Classification

This module provides functions to train image classification models, like Logistic Regressors and Conditional Random Fields. It provides functions for feature extraction that are largely based on the scikit-image toolbox and it provides functions for model training and optimization that are largely based on the pystruct and scikit-learn toolbox.

Models

class flamingo.classification.models.ConditionalRandomField(model, max_iter=10000, C=1.0, check_constraints=False, verbose=0, negativity_constraint=None, n_jobs=1, break_on_bad=False, show_loss_every=0, tol=0.001, inference_cache=0, inactive_threshold=1e-05, inactive_window=50, logger=None, cache_tol='auto', switch_to=None, clist=None)[source]

Conditional Random Field

Equal to pystruct.learners.OneSlackSSVM (inherited), but also takes string class labels as input.

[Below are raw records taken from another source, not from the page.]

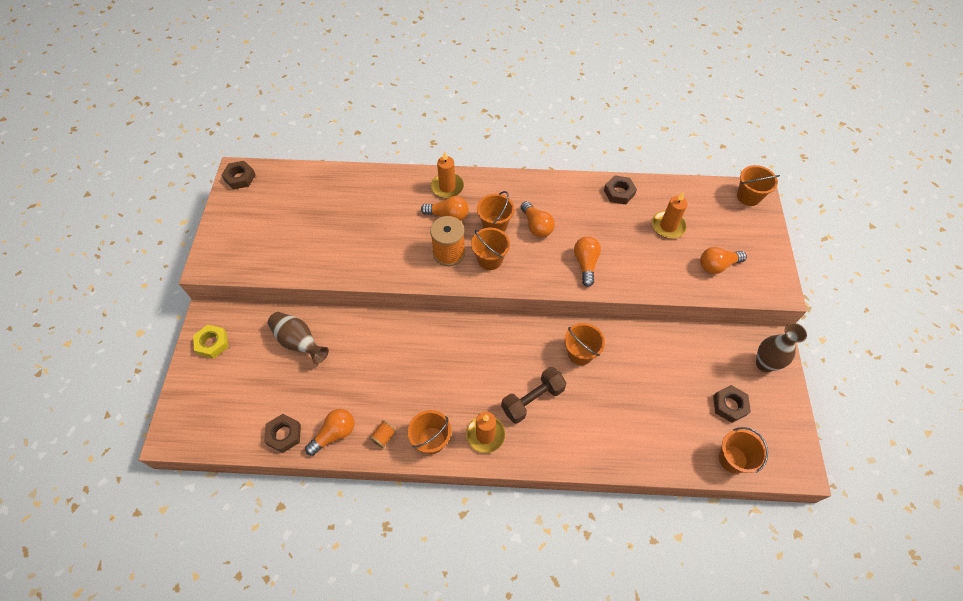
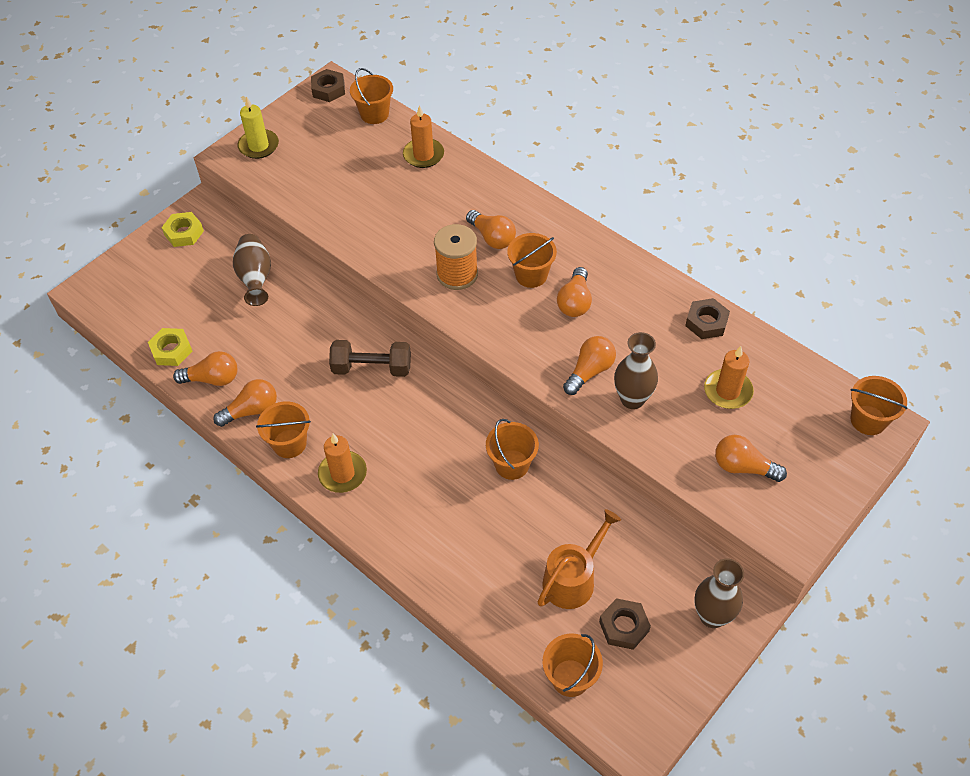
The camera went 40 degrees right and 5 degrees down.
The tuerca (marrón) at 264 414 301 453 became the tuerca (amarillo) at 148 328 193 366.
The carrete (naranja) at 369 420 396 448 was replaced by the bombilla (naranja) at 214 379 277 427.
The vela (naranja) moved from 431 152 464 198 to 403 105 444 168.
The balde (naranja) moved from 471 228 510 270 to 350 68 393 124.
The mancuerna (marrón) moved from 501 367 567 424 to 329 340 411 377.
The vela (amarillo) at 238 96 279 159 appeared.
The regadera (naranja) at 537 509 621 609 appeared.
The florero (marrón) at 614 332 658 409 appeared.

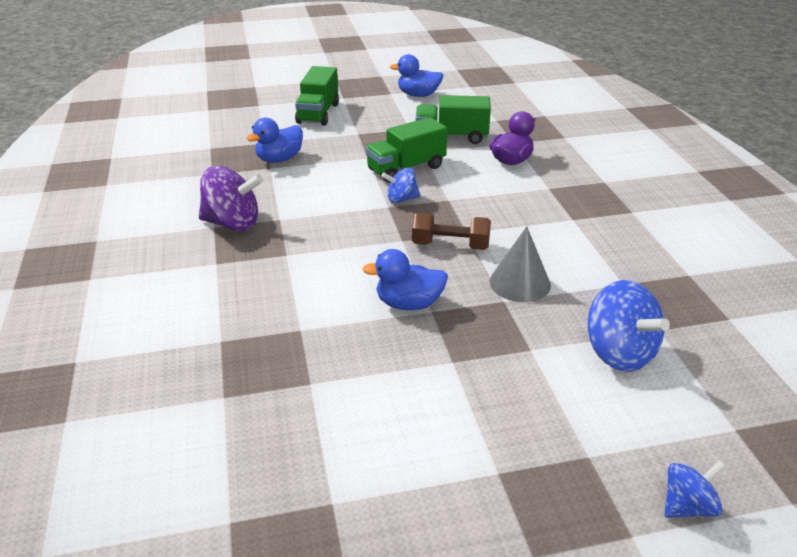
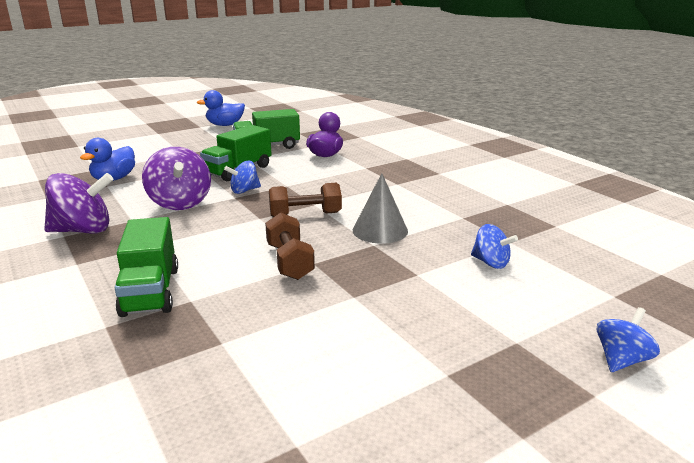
The camera went 20 degrees left and 10 degrees down.
The camión (verde) moved from 295 66 339 126 to 115 217 178 317.
The pato (azul) at 363 249 448 310 was replaced by the mancuerna (marrón) at 265 213 315 280.
The peonza (azul) at 588 280 670 372 changed to 0.58 times the size.
The peonza (morado) at 142 147 211 210 appeared.

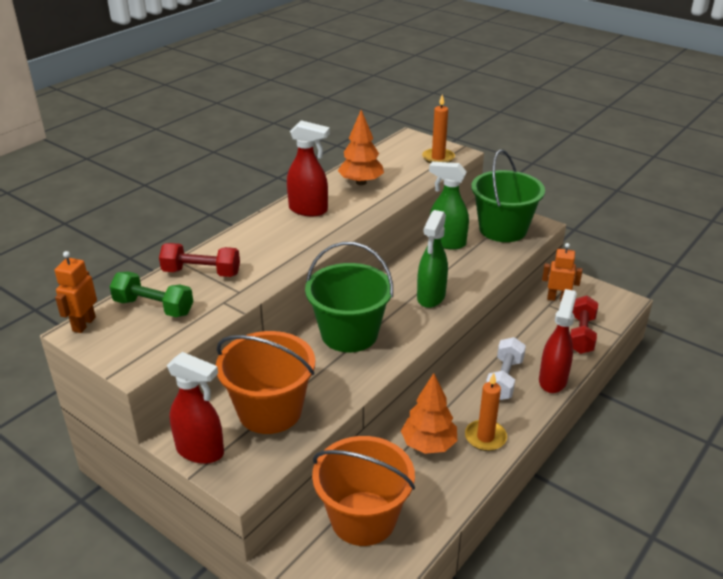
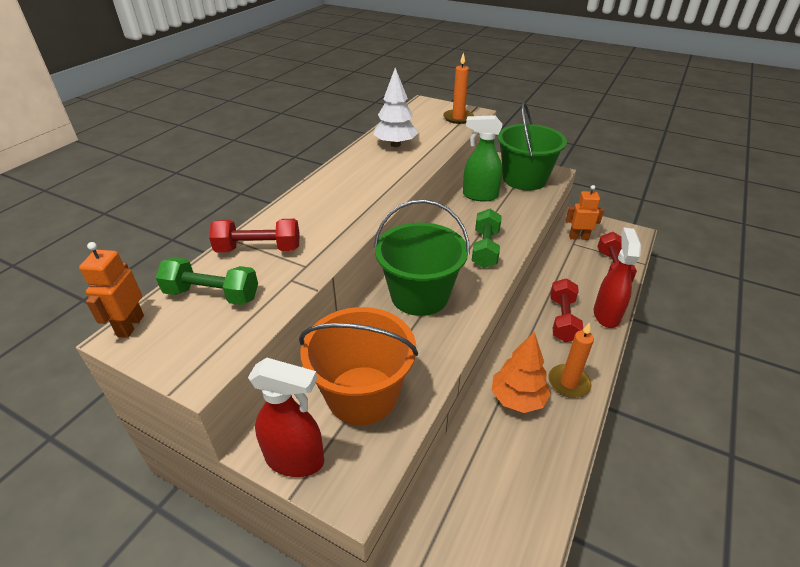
The camera went 10 degrees left and 5 degrees up.
The pulverizador (rojo) at 287 120 330 216 disappeared.
The balde (naranja) at 312 436 415 546 disappeared.
The árbol (naranja) at 338 110 384 185 became the árbol (blanco) at 373 68 418 147.
The pulverizador (verde) at 417 210 448 308 was replaced by the mancuerna (verde) at 472 209 502 268.
The mancuerna (blanco) at 486 337 526 400 became the mancuerna (rojo) at 550 278 583 342.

Parameters:clist (list) – List with possible class names

Notes

Only arguments additional to pystruct.learners.OneSlackSSVM are listed.

class flamingo.classification.models.ConditionalRandomFieldPerceptron(model, max_iter=100, verbose=0, batch=False, decay_exponent=0.0, decay_t0=0.0, average=False, clist=None)[source]

Conditional Random Field

Equal to pystruct.learners.StructuredPerceptron (inherited), but also takes string class labels as input.

Parameters:clist (list) – List with possible class names

Notes

Only arguments additional to pystruct.learners.StrcturedPerceptron are listed.

class flamingo.classification.models.LogisticRegression(penalty='l2', dual=False, tol=0.0001, C=1.0, fit_intercept=True, intercept_scaling=1, class_weight=None, random_state=None)[source]

Logistic Regressor

Equal to sklearn.linear_model.LogisticRegression (inherited), but also takes non-linearized structured data as input.

class flamingo.classification.models.LogisticRegressionRLP(penalty='l2', dual=False, tol=0.0001, C=1.0, fit_intercept=True, intercept_scaling=1, class_weight=None, random_state=None, rlp_maps=None, rlp_stats=None)[source]

Logistic Regressor with support for Relative Location Priors

Equal to flamingo.classification.models.LogisticRegression (inherited), but supports the use of Relative Location Priors as proposed by [Gould2008].

Parameters:
  • rlp_maps (dict) – Dictionary with for each class an np.ndarray with a relative location map
  • rlp_stats (dict) – Dictionary with for each relative location feature a mean and standard deviation for normalizing to standard normal space

Notes

Only arguments additional to flamingo.classification.models.LogisticRegression are listed.

[Gould2008]Stephen Gould, Jim Rodgers, David Cohen, Gal Elidan, Daphne Koller (2008). Multi-Class Segmentation with Relative Location Prior. International Journal of Computer Vision. doi:10.1007/s11263-008-0140-x
class flamingo.classification.models.SupportVectorMachine(penalty='l2', loss='l2', dual=True, tol=0.0001, C=1.0, multi_class='ovr', fit_intercept=True, intercept_scaling=1, class_weight=None, verbose=0, random_state=None)[source]

Support Vecor Machine

Equal to sklearn.svm.LinearSVC (inherited), but also takes non-linearized structured data as input.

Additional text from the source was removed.